Thank you to everyone who replied.  A mind is a terrible thing to lose.

Jeff :nuts:


----------



## Ulma Doctor (Mar 7, 2013)

i have an atlas th42 (10x42) 50's vintage, no tang slot in the tail stock here!


----------



## george wilson (Mar 8, 2013)

No tang in my Hardinge HLVH tailstock either. My 16" Grizzly lathe does have it,though,in the #4 MT tailstock. My first lathe,a 12" Craftsman did not have it.


----------



## Bubby Sharp in KY (Mar 10, 2013)

talkingmonkey , I put a little chalk on the taper to help hold it . Bubby Sharp in KY


----------



## DJ Bill (Mar 12, 2013)

Deleted, put post in wrong place.. Apologies.


----------



## Richard King (Mar 12, 2013)

Hey everyone take a look at this thread and please tell the others about it.  

Thanks.   Rich

http://www.hobby-machinist.com/showthread.php/13710-Method-for-Aligning-the-Tailstock-with-Headstock


----------



## smirlex (Mar 20, 2013)

talkingmonkey said:


> while using the tail stock on my atlas 12 x 36 lathe today i changed bits and had trouble with the drill spinning.  i would swear there was a recess that held the tang to prevent spinning yesterday. am i losing my mind?

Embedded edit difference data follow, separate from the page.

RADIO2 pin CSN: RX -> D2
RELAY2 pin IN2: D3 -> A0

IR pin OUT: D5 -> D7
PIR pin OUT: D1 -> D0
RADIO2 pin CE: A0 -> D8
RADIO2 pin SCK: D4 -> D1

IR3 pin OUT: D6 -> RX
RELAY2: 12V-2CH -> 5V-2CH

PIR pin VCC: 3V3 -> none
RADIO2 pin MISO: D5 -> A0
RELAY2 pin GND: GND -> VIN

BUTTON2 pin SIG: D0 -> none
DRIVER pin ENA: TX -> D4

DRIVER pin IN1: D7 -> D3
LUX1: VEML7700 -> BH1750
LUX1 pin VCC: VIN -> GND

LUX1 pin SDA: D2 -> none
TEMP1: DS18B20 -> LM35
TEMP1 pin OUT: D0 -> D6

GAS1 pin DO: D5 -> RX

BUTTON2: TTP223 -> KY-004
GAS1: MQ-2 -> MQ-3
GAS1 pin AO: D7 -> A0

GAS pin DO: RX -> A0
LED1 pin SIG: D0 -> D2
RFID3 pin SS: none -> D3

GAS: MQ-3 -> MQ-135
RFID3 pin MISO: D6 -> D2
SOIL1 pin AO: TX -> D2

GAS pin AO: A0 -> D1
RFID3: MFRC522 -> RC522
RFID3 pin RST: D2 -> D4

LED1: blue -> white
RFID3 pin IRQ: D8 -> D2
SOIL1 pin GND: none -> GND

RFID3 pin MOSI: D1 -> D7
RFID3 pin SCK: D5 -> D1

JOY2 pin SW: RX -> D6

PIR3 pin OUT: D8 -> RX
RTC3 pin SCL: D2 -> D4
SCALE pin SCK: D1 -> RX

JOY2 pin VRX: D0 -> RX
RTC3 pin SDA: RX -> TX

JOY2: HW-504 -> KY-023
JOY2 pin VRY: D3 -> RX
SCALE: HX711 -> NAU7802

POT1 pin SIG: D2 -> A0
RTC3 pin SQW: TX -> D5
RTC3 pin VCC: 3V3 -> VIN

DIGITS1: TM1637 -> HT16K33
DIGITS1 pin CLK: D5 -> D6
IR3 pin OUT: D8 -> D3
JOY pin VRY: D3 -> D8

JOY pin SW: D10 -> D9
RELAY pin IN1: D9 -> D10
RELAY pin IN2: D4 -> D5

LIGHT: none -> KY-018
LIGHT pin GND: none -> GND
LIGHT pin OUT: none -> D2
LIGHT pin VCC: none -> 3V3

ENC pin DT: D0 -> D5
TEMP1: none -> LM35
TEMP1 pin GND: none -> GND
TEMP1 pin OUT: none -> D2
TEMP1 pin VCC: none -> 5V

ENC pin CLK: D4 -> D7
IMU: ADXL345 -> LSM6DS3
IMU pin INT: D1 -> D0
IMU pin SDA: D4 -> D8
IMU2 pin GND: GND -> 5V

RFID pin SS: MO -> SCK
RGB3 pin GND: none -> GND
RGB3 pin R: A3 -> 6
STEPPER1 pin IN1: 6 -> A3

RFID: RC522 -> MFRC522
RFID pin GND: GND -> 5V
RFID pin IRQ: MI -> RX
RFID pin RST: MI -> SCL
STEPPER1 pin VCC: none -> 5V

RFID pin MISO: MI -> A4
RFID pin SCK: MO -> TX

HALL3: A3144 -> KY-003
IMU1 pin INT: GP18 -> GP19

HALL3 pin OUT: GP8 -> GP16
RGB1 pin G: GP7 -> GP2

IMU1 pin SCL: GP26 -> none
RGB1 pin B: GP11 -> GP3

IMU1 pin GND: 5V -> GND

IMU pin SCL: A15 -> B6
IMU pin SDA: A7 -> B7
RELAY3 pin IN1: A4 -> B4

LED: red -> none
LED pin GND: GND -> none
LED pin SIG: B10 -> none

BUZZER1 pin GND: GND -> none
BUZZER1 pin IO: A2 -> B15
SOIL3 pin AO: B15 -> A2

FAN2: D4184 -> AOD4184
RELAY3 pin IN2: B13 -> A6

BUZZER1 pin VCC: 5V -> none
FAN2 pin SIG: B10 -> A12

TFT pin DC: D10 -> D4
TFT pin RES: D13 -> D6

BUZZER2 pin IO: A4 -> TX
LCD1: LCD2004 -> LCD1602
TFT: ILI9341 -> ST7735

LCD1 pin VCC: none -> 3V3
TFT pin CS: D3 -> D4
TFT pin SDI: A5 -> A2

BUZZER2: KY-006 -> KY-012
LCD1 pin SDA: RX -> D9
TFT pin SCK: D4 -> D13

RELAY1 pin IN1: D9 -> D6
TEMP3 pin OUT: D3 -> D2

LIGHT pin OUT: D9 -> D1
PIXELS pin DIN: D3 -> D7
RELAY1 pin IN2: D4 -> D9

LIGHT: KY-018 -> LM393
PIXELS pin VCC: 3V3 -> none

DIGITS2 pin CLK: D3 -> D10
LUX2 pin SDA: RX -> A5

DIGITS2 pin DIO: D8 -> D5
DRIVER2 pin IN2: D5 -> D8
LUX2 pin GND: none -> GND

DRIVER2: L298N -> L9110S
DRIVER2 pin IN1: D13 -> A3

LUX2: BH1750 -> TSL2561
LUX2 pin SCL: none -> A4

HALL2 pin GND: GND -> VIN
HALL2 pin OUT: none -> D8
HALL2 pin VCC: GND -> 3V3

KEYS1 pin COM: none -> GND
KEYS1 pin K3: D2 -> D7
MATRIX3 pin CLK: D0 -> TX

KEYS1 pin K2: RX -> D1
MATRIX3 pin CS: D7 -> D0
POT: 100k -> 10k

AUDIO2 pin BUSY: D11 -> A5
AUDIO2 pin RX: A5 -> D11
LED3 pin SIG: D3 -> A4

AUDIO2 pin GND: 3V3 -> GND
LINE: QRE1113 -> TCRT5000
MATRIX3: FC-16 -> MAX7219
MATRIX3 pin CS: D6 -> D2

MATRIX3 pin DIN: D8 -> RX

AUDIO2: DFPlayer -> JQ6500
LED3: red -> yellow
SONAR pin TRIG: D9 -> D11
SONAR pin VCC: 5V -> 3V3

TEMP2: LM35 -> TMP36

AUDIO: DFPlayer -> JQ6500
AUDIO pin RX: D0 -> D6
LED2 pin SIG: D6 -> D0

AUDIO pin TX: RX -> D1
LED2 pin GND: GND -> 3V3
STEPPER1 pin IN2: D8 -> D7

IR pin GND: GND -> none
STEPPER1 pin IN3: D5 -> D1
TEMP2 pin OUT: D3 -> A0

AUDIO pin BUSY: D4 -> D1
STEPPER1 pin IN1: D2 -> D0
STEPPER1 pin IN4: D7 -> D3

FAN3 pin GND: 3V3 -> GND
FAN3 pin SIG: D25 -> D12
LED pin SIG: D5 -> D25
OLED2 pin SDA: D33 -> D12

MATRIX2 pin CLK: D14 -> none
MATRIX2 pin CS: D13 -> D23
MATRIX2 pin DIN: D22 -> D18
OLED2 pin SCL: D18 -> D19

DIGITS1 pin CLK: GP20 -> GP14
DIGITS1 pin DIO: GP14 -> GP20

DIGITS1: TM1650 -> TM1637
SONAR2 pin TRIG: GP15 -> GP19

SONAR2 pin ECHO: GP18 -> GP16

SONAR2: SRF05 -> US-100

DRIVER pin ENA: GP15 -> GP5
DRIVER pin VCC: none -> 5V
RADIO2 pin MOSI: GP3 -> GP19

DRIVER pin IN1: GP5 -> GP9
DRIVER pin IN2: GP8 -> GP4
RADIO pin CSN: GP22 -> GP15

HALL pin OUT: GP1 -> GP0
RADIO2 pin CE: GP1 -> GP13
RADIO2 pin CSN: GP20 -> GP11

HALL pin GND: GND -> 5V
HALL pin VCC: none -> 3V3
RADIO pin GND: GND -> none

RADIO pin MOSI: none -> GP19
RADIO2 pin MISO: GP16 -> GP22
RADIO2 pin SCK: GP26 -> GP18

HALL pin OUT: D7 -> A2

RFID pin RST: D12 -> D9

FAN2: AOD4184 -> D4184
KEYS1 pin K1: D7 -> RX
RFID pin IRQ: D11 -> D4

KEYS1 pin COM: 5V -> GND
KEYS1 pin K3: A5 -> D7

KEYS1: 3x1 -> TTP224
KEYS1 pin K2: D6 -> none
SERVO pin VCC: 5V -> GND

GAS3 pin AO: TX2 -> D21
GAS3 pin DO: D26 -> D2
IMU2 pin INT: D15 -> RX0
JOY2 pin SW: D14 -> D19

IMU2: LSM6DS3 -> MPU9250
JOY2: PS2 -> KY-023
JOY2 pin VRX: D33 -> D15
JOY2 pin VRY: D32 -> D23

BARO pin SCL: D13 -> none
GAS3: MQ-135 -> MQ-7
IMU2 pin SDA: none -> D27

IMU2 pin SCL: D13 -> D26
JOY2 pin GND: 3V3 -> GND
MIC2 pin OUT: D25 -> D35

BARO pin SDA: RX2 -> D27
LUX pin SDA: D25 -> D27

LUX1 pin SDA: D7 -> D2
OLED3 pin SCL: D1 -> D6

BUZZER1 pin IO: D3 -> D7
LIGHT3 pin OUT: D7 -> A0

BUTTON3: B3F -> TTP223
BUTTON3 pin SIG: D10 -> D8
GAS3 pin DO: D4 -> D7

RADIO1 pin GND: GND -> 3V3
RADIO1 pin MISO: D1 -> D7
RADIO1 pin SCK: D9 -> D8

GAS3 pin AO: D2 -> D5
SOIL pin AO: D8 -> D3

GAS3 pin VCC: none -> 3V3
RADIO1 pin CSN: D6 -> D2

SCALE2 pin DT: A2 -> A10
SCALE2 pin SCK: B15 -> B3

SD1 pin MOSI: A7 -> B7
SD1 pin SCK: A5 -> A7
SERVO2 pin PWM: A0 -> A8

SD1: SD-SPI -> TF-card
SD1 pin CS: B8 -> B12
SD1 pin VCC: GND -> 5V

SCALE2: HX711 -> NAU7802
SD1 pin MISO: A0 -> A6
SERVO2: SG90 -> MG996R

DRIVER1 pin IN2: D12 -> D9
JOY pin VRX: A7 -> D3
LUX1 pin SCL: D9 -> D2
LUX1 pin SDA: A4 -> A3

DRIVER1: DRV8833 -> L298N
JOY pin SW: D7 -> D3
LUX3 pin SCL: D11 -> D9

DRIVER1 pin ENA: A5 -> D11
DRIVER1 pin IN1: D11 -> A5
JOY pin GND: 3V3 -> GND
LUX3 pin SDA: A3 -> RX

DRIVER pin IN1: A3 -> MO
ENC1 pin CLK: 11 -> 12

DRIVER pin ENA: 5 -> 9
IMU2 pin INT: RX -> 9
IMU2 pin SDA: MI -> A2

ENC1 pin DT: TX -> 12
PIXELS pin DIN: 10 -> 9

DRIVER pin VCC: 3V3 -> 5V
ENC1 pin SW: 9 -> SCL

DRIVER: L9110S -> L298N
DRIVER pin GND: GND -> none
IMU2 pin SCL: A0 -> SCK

  I was taught that the tang on a MT was there for removal only & not to secure the device. That the taper was all that was required. The taper, male & female had to be clean, free of grease or oil, & no high spots. & if the tang was called upon to prevent the device from tuning it could break it off. I've never seen this happen tho. Thanks
  Hope this keeps me from being deleted.


----------



## Bill C. (Mar 20, 2013)

talkingmonkey said:


> while using the tail stock on my atlas 12 x 36 lathe today i changed bits and had trouble with the drill spinning. i would swear there was a recess that held the tang to prevent spinning yesterday. am i losing my mind?



The tang is used by other machines like drill presses to keep the holders from spinning.  The tang fits inside a slot built into the spindle and/or adapters of these machines.  Lathes don't used these tangs. Manufacturers used common supply sources.


----------



## iron man (Mar 20, 2013)

I got tired of the chuck spinning so I re-reamed the taper till it was smooth again then in the key slot I installed a small setscrew no wider than the keyway with a drop of locktite the setscrew stays put and it reaches up and just touches the beginning of the tang closes to the taper I can drill with any drill now and the most that could happen is I could lose a setscrew this has worked for years on my other lathe and I would not change it for anything. more damage is done by spinning than anything else you could do.. Ray


----------



## timmeh (Jul 10, 2015)

The tang is not there to drive, it is only there for removal. Regardless of what machine it is in. The taper is what is designed to "drive".
"Taper shank drills have morse taper shanks for holding and driving. The tang at the end of the shank is used for ejecting the drill from socket or sleeve."
(Ron Culley's Fitting + Machining)


----------



## Bill C. (Jul 10, 2015)

Tangs are used in heavy duty drill presses, radial arm models.  I agree lathes as far as I can recall don't.  GE used to give each apprentice a set of sleeves to use with tang drill bits.


----------



## tertiaryjim (Jul 11, 2015)

One solution is to drill a offset hole in the tailstock quill so a spring-pin inserted in the hole will just clear the tang.
If the drill slips just a bit in the quill it will catch on the pin for an extra bit of hold.
The pin would, of course, have to be recessed in the quill enough to avoid any rubs.
I'm certain, considering the condition of many drill-presses I've seen, that the tang often helps drive the drills.
Have also seen twisted tangs and drills with the tangs gone.
Wish people would learn to clean and dry their holes. Ha!


----------



## turnitupper (Jul 11, 2015)

tertiaryjim said:


> One solution is to drill a offset hole in the tailstock quill so a spring-pin inserted in the hole will just clear the tang.
> If the drill slips just a bit in the quill it will catch on the pin for an extra bit of hold.
> The pin would, of course, have to be recessed in the quill enough to avoid any rubs.
> I'm certain, considering the condition of many drill-presses I've seen, that the tang often helps drive the drills.
> ...


What would you use? A bidet?.
John.


----------



## tertiaryjim (Jul 11, 2015)

John
A bidit might be appropriate for some of the yahoos I've worked with.
Gotta go spread some paint on the frames for the wheels to go under my grinder.
Need to be able to role this machine out of the way so I've room to tear something else apart.


----------



## RJSakowski (Jul 11, 2015)

If the tang was designed for ejecting the taper and not as an anti-rotation device, why would it have two flats?  You could eject it with just a reduced diameter stub on the end.


----------



## John Hasler (Jul 11, 2015)

RJSakowski said:


> If the tang was designed for ejecting the taper and not as an anti-rotation device, why would it have two flats?  You could eject it with just a reduced diameter stub on the end.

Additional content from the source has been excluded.